ATP stimulates Ca²⁺ uptake and increases the free Ca²⁺ concentration in isolated rat liver nuclei

Addition of ATP to a highly purified fraction of rat liver nuclei incubated with submicromolar concentrations of Ca²⁺ and trace amounts of ⁴⁵Ca²⁺ resulted in the rapid accumulation of ⁴⁵Ca²⁺ in the nuclei. This was associated with an increase in intranuclear free Ca²⁺ concentration as measured with the fluorescent dye 1-[2-(5-carboxyoxazol-2-yl)-6-aminobenzofuran-5-oxy]-2-(2'-amino-5'-me0 thylphenoxy)ethane-N,N,N',N'-tetraacetic acid (fura-2).
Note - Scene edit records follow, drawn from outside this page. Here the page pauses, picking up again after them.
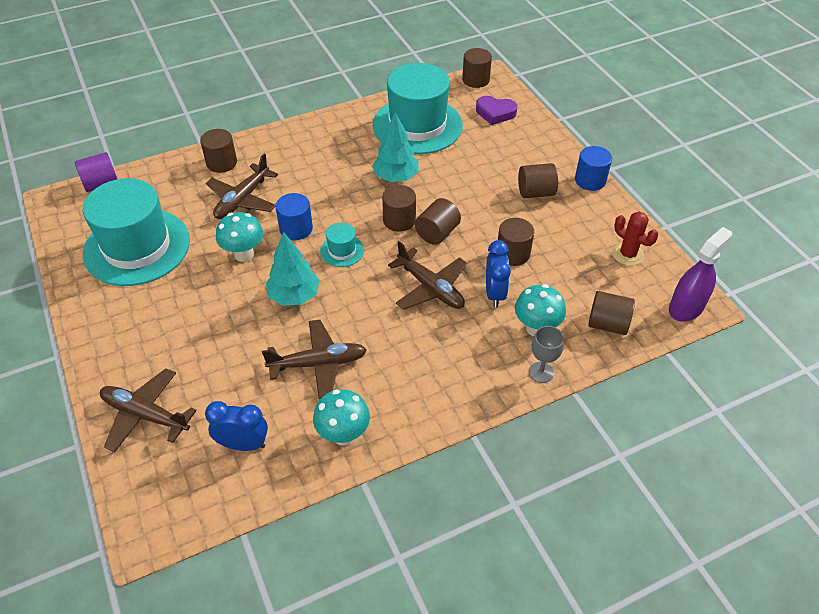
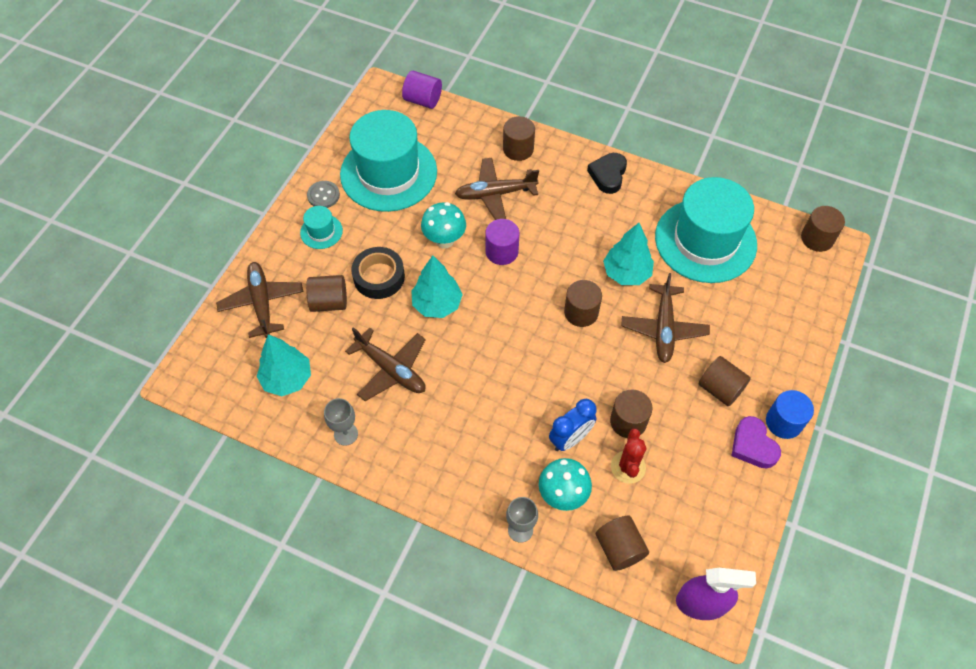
camera: 50 degrees right, 10 degrees up
(99, 302) = (323, 195): none -> grey button
(224, 316) = (379, 277): none -> black tape
(243, 444) = (287, 379): blue clock -> turquoise tree
(296, 228) = (502, 251): blue cylinder -> purple cylinder
(307, 134) = (608, 175): none -> black heart
(342, 251) = (510, 299): turquoise hat -> turquoise hat (321, 231)
(343, 435) = (346, 434): turquoise mushroom -> grey goblet
(431, 288) = (532, 388): brown plane -> brown plane (664, 328)
(437, 233) = (594, 349): brown cylinder -> brown cylinder (329, 302)
(495, 113) = (789, 286): purple heart -> purple heart (753, 445)
(627, 254) = (719, 514): red cactus -> red cactus (628, 467)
Inhibitors of microsomal and mitochondrial Ca²⁺ translocases had no effect on nuclear Ca²⁺ sequestration, indicating that it was distinct from previously known intracellular Ca²⁺-transporting systems. Ca²⁺ uptake and the associated increase in intranuclear free Ca²⁺ concentration were prevented by calmidazolium, a potent calmodulin antagonist. Partial characterization of the ATP-stimulated nuclear Ca²⁺ uptake showed that maximal rates of Ca²⁺ uptake and increase in intranuclear free Ca²⁺ level occurred at concentrations of Ca²⁺ normally present in the cytosol of mammalian cells. Together, these results show that a distinct, ATP- and calmodulin-dependent Ca²⁺ uptake system exists in liver nuclei. This system may play an important role in the regulation of intranuclear Ca²⁺-dependent processes.